--- START ---
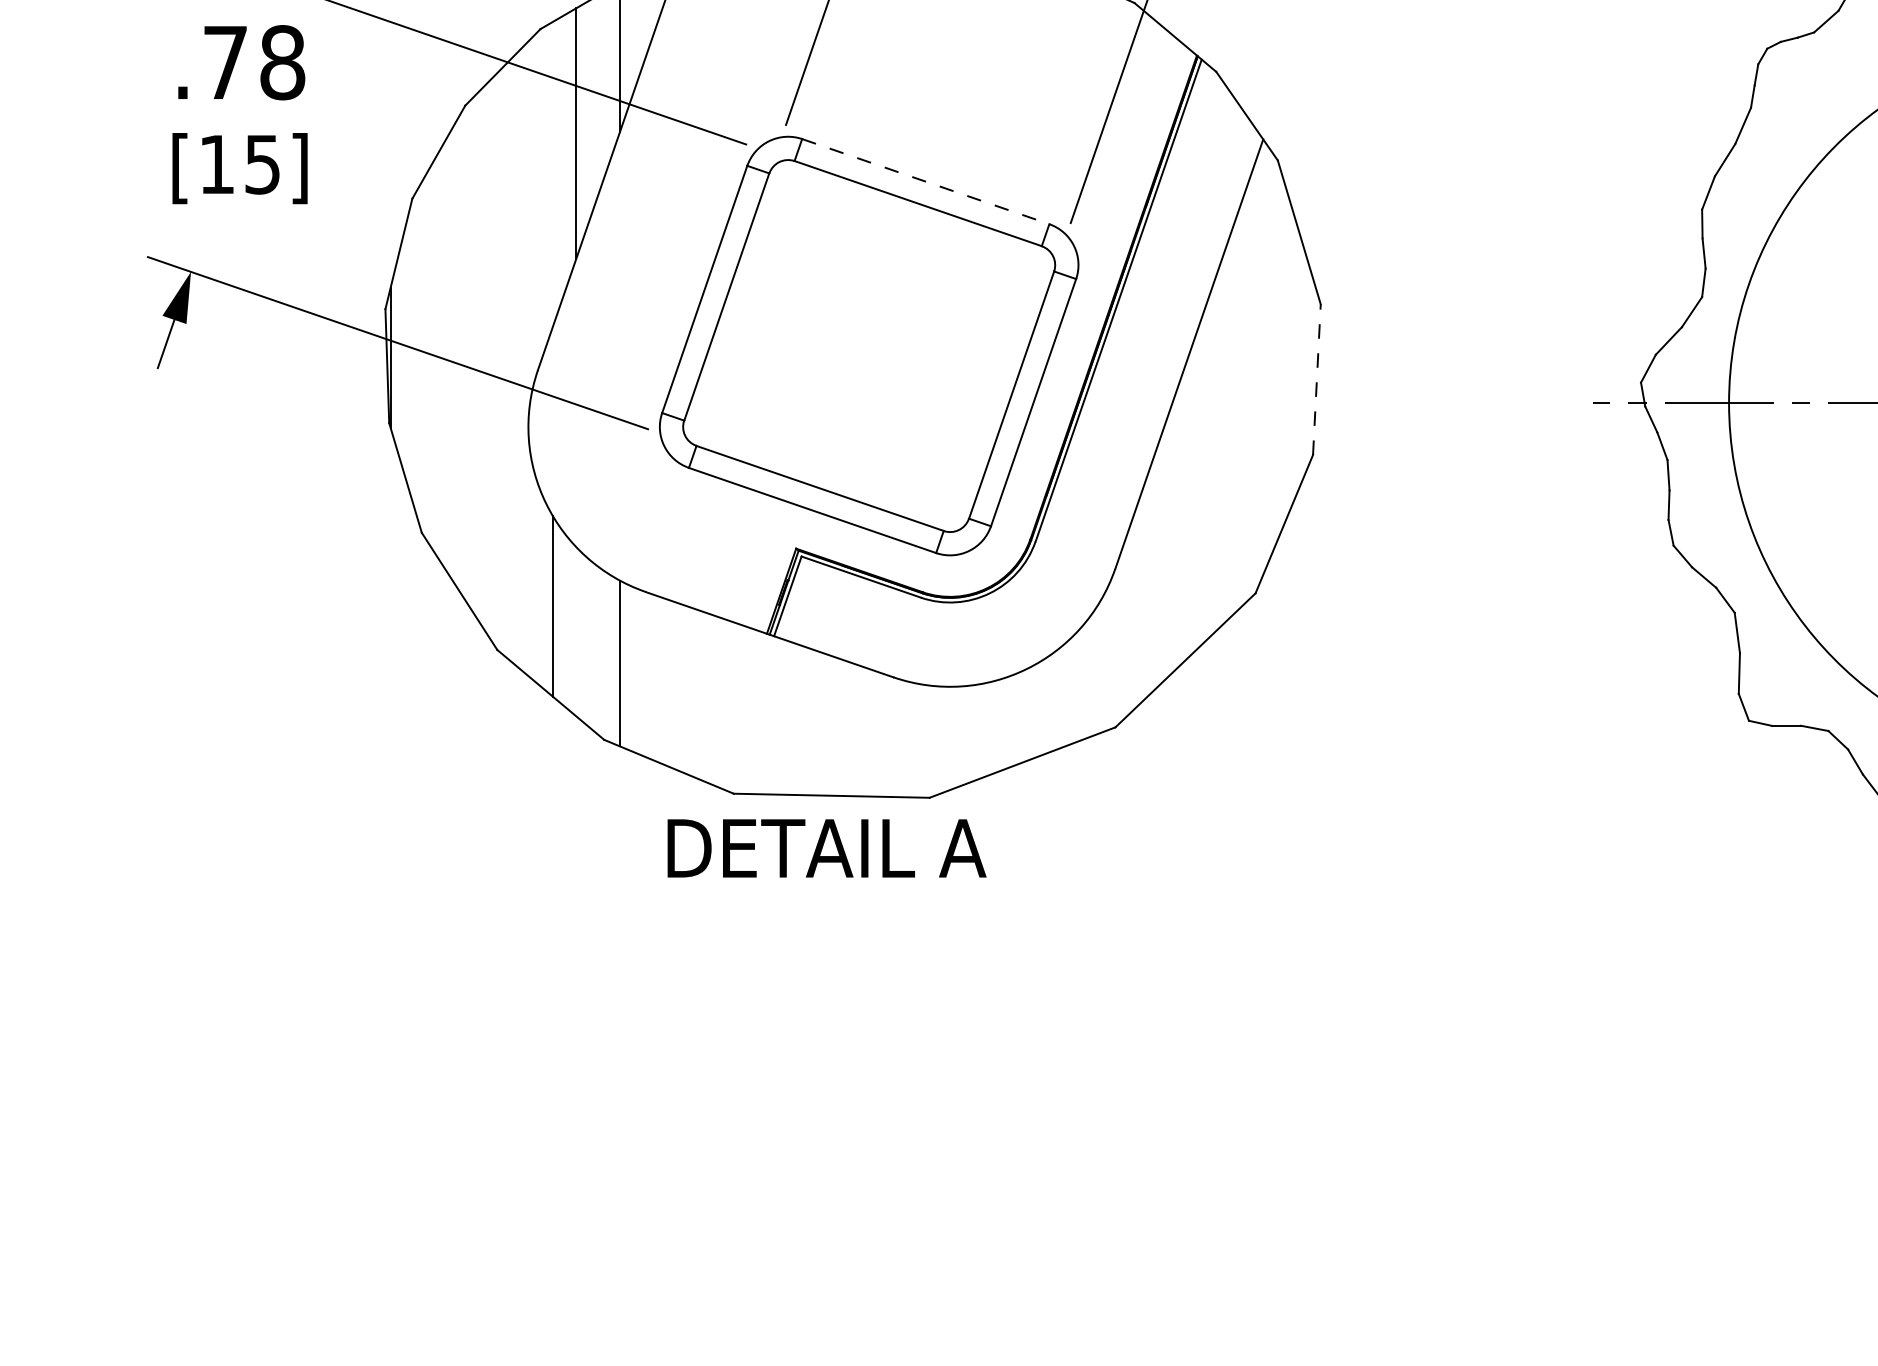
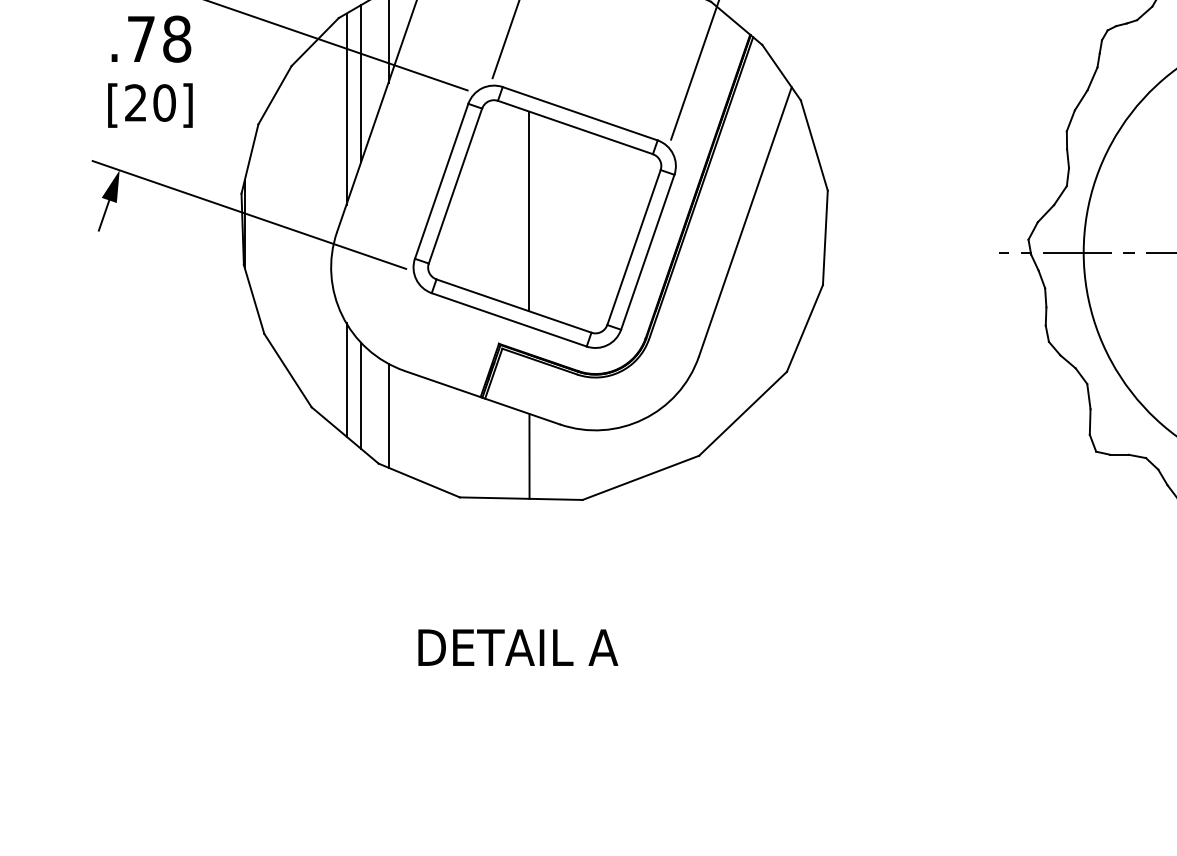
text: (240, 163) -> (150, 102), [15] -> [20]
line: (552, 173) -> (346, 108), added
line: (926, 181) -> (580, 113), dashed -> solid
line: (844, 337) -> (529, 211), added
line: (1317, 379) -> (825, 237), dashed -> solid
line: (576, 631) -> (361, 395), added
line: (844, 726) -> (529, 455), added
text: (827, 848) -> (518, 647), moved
--- END ---
--- START ---
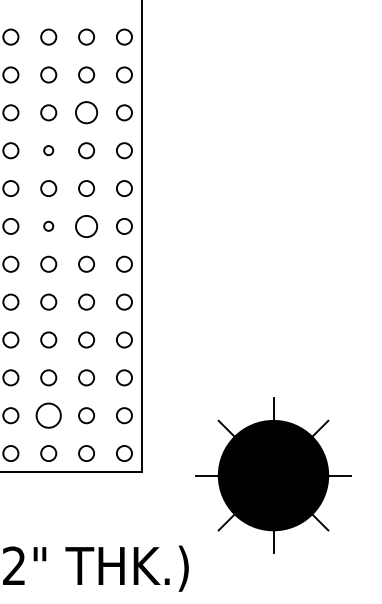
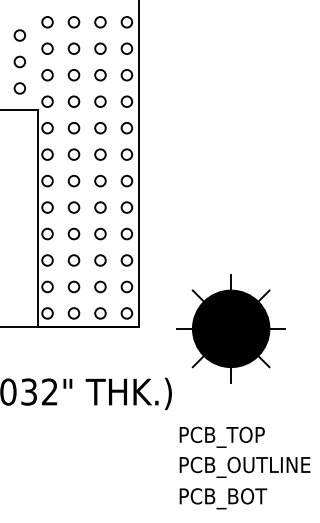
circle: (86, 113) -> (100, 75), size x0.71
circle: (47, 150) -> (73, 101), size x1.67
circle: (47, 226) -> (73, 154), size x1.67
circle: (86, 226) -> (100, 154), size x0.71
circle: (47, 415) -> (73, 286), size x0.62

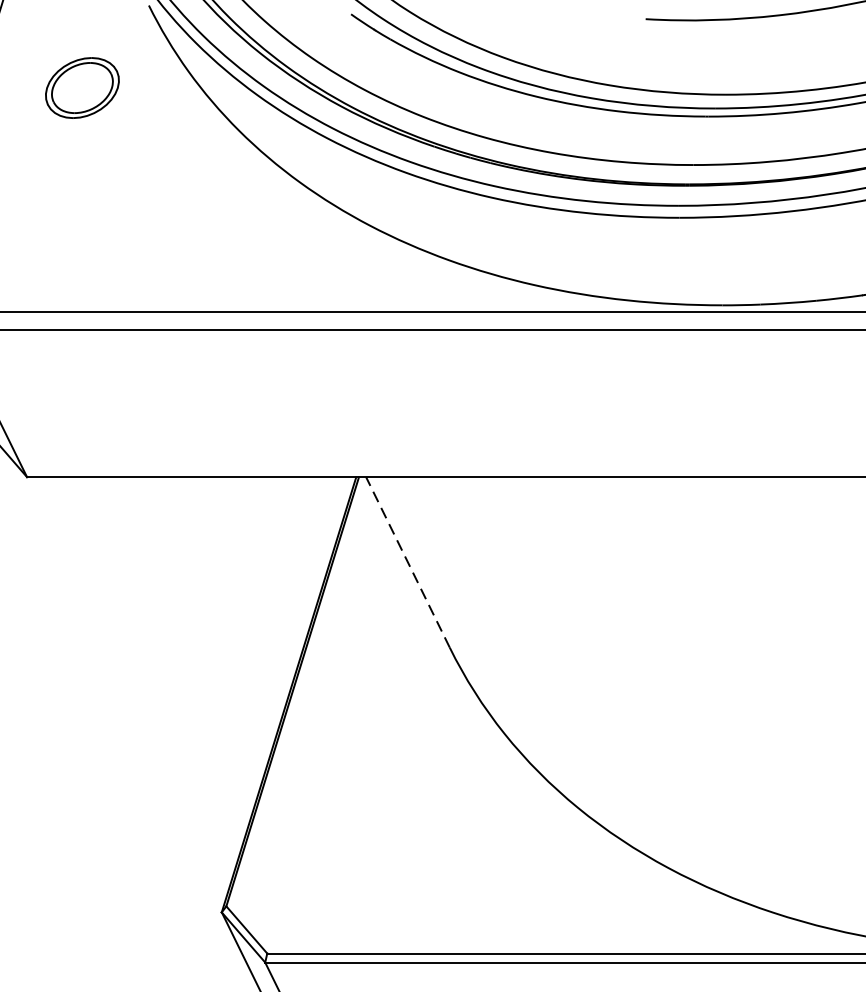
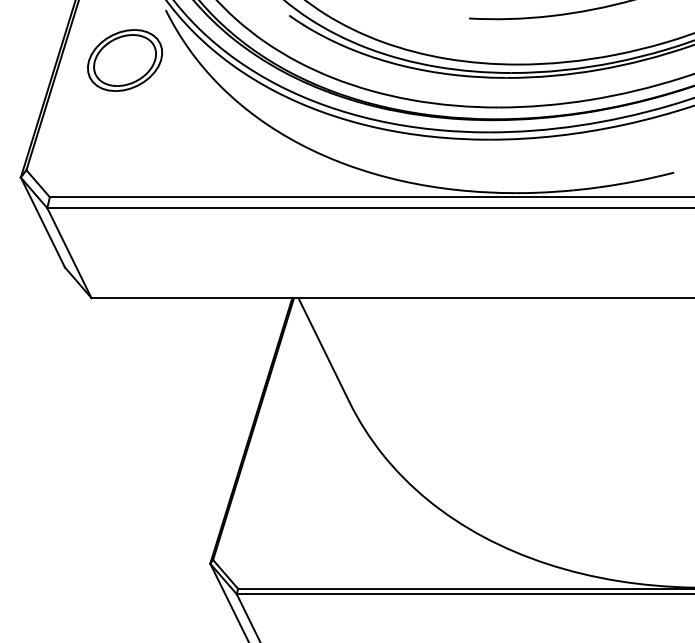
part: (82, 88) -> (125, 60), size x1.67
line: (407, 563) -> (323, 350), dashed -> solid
--- END ---
What you have to do: From the line containing "text: (240, 163) -> (150, 102), [15] -> [20]" down to the line containing "line: (576, 631) -> (361, 395), added" in the material above, reproduce every line exactly, including the two end lines.

Exercise output:
text: (240, 163) -> (150, 102), [15] -> [20]
line: (552, 173) -> (346, 108), added
line: (926, 181) -> (580, 113), dashed -> solid
line: (844, 337) -> (529, 211), added
line: (1317, 379) -> (825, 237), dashed -> solid
line: (576, 631) -> (361, 395), added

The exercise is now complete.